12月の「ONE PIECE」(集英社)の全9面広告にもたまげたけれど、まけじと講談社は「バガボンド」がらみで最後の漫画展の告知を。そして幻冬舎は草刈民代のフルヌード写真集を全面で。笑ったのはおなじみ「銀魂」が、全面じゃなくて8ヶ所の広告をニッチにしのびこませたやつ。
「バガボンド」は、タイトルも告知内容もなんもなしでQRコードだけ。「銀魂」は、「ののちゃん」の真裏で四コマ調。やるもんだ。
思えば2004年のスラムダンク1億冊突破記念のときは、主要六紙にそれぞれ別のキャラを載せる民主主義的(笑)手法を集英社はとっていた。
配置はこんな具合。
読売 → 桜木花道
朝日 → 流川楓
毎日 → 三井寿
日経 → 赤城剛憲
産経 → 宮城リョータ
東京 → 木暮公延
なんか、キャラがちゃんとフィットしているのがおかしい。
さて、それでは近ごろ話題の出版広告が朝日に集中しているのはなぜだろう。朝日新聞の購読者に突出してコミックスや写真集の需要が大きいわけではないだろうから、ちょっと不思議。
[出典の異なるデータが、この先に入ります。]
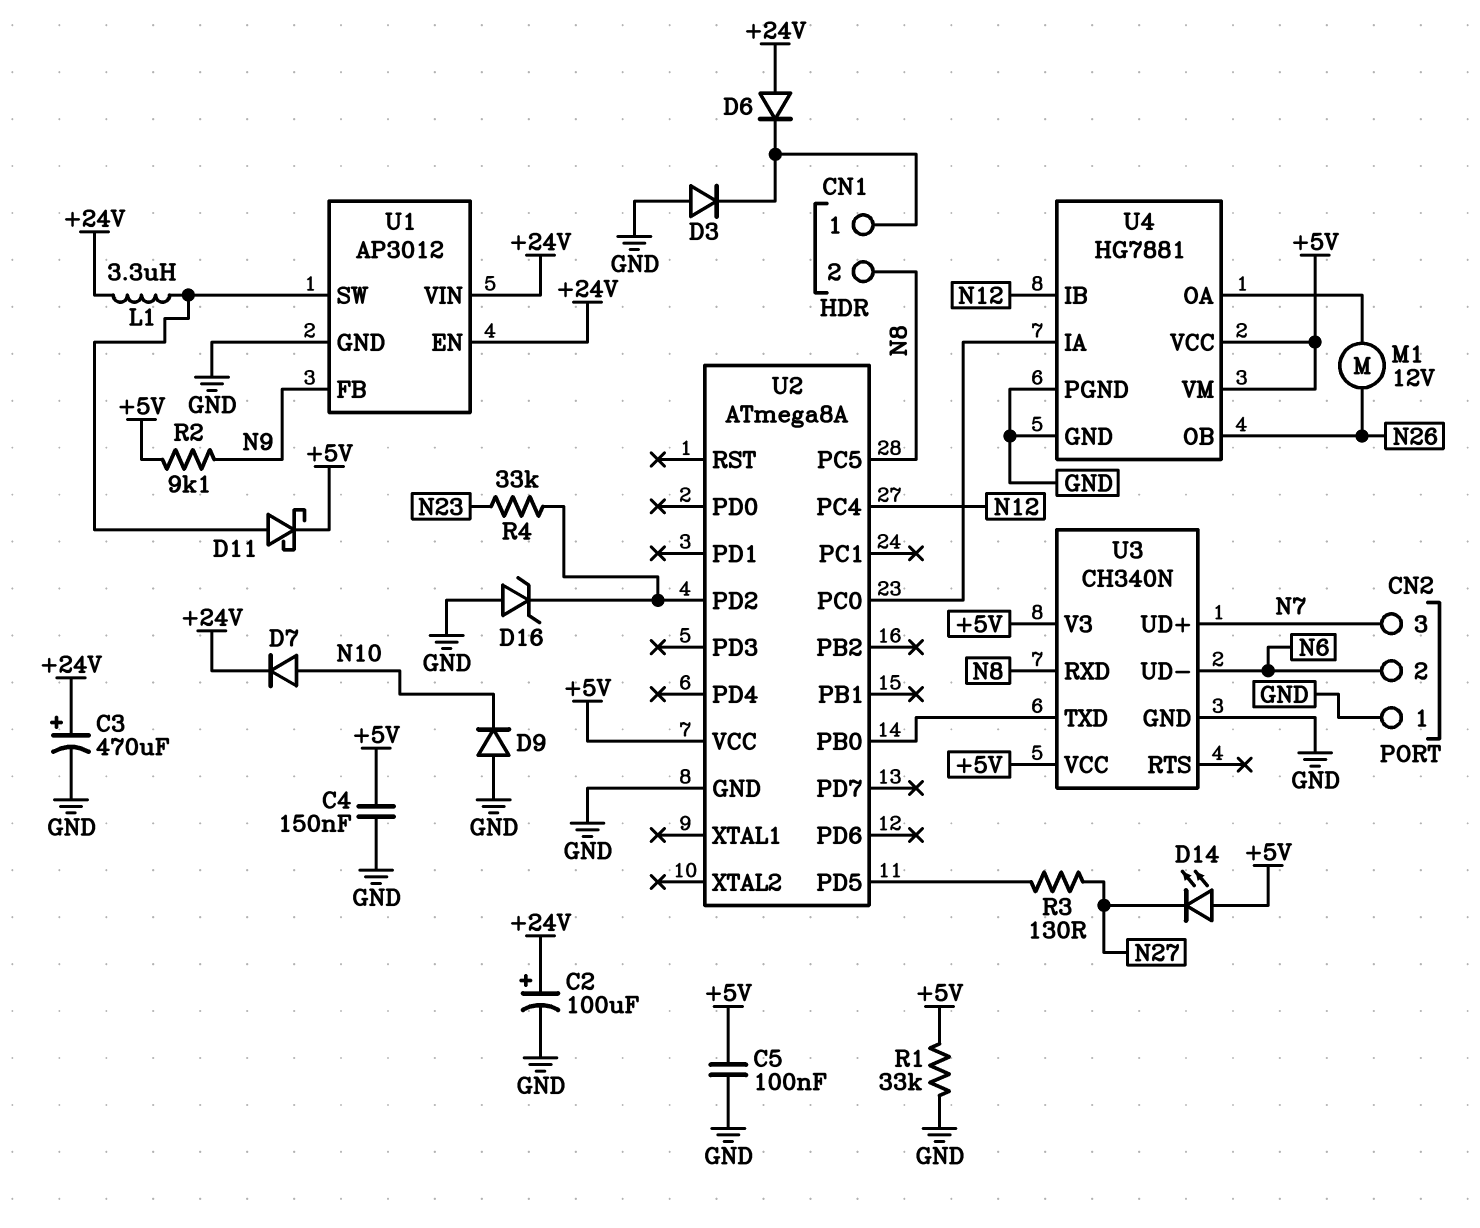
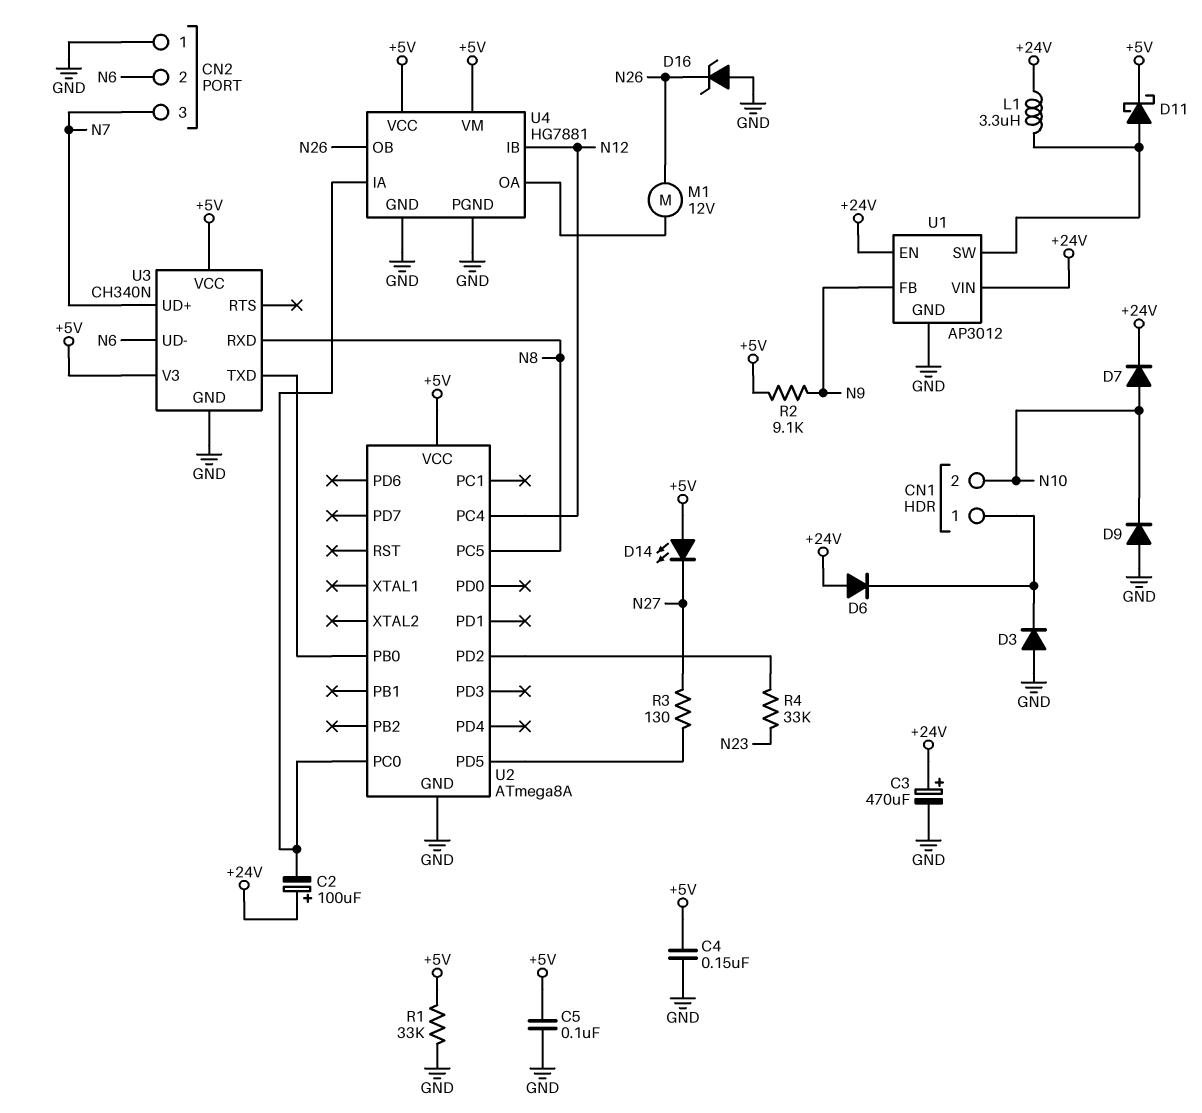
C2: 100uF (plus +24V, minus GND) -> 100uF (plus +24V, minus U2/PC0)
CN1 pin 2: N8 -> N10
D16: zener (A GND, K U2/PD2) -> zener (A GND, K N26)

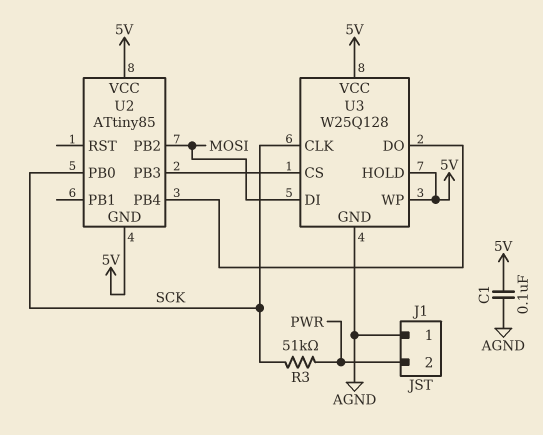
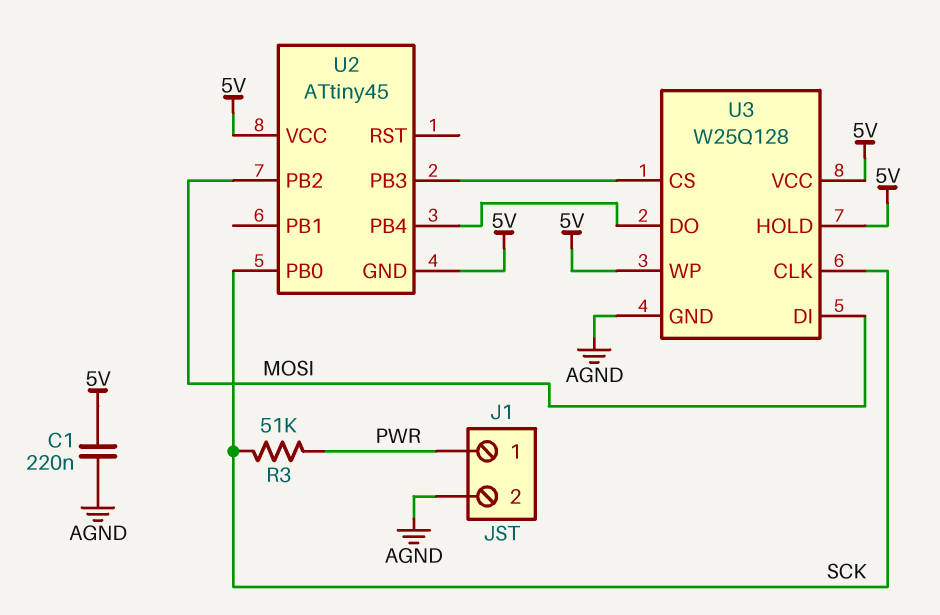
C1: 100nF (5V, AGND) -> 220nF (5V, AGND)
J1 pin 1: AGND -> PWR
J1 pin 2: PWR -> AGND
U2: ATtiny85 -> ATtiny45

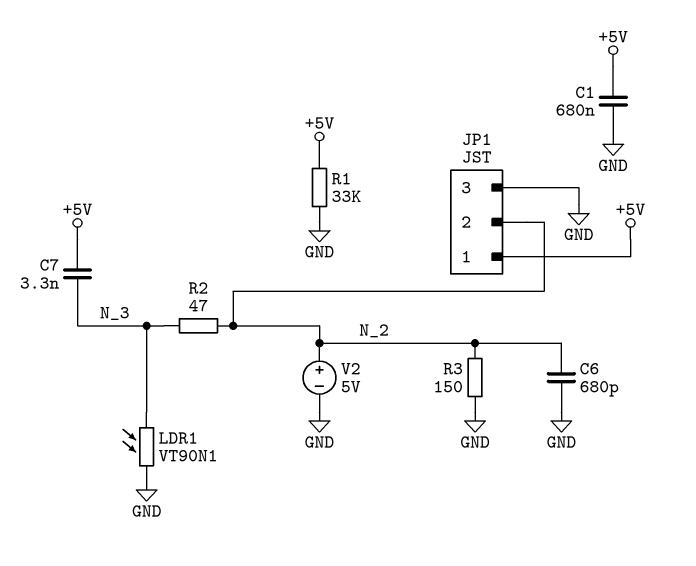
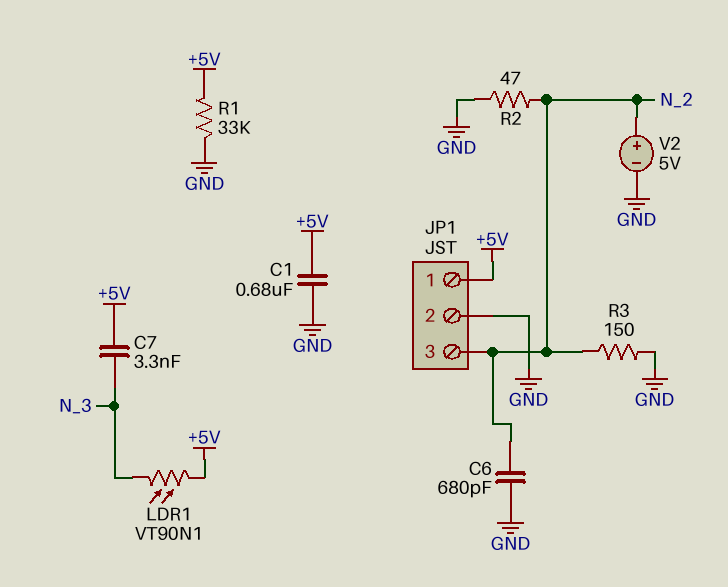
JP1 pin 2: N_2 -> GND
JP1 pin 3: GND -> N_2
LDR1: VT90N1 (GND, N_3) -> VT90N1 (+5V, N_3)
R2: 47 (N_2, N_3) -> 47 (GND, N_2)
でも学生の時に新聞学を履修していたのでその事情は想像できる。批判や反論を承知で言うと、いまだに日本におけるクオリティペーパーは朝日ということになっている。発行部数世界一の読売はクォンティティペーパーってことで。
そして、そのクオリティペーパーである朝日新聞の2、3面下部の書籍広告の枠をとるのは大変なのだそうだ。他と読み比べればわかるが、朝日だけ、その多くは老舗の大出版社に独占されている。だからこそ幻冬舎を立ち上げた見城徹はあの枠にこだわったわけ。
だから出版社としては、どれかひとつ新聞社を選んで勝負をかけようと思えば朝日新聞になりがち。出版社関係の人間は、だからこそ朝日の購読率も高いので(天敵である文春こそもっとも読者が多いはず)業界へのインパクトも強いしね。
朝日新聞としてもありがたいはずだ。一説には4000万円ともいわれる(このご時世だからかなりダンピングしていることと思う)広告料を、“話題になる”出版広告で得ることができるのだから。ネット広告にシェアをうばわれ、朝日ニュースターなどの自社広告の多さに「大変だなあ」と思っていたので、需要と供給はここに一致したわけだ。さて、それでは「銀魂」34巻を買いにいきましょうか。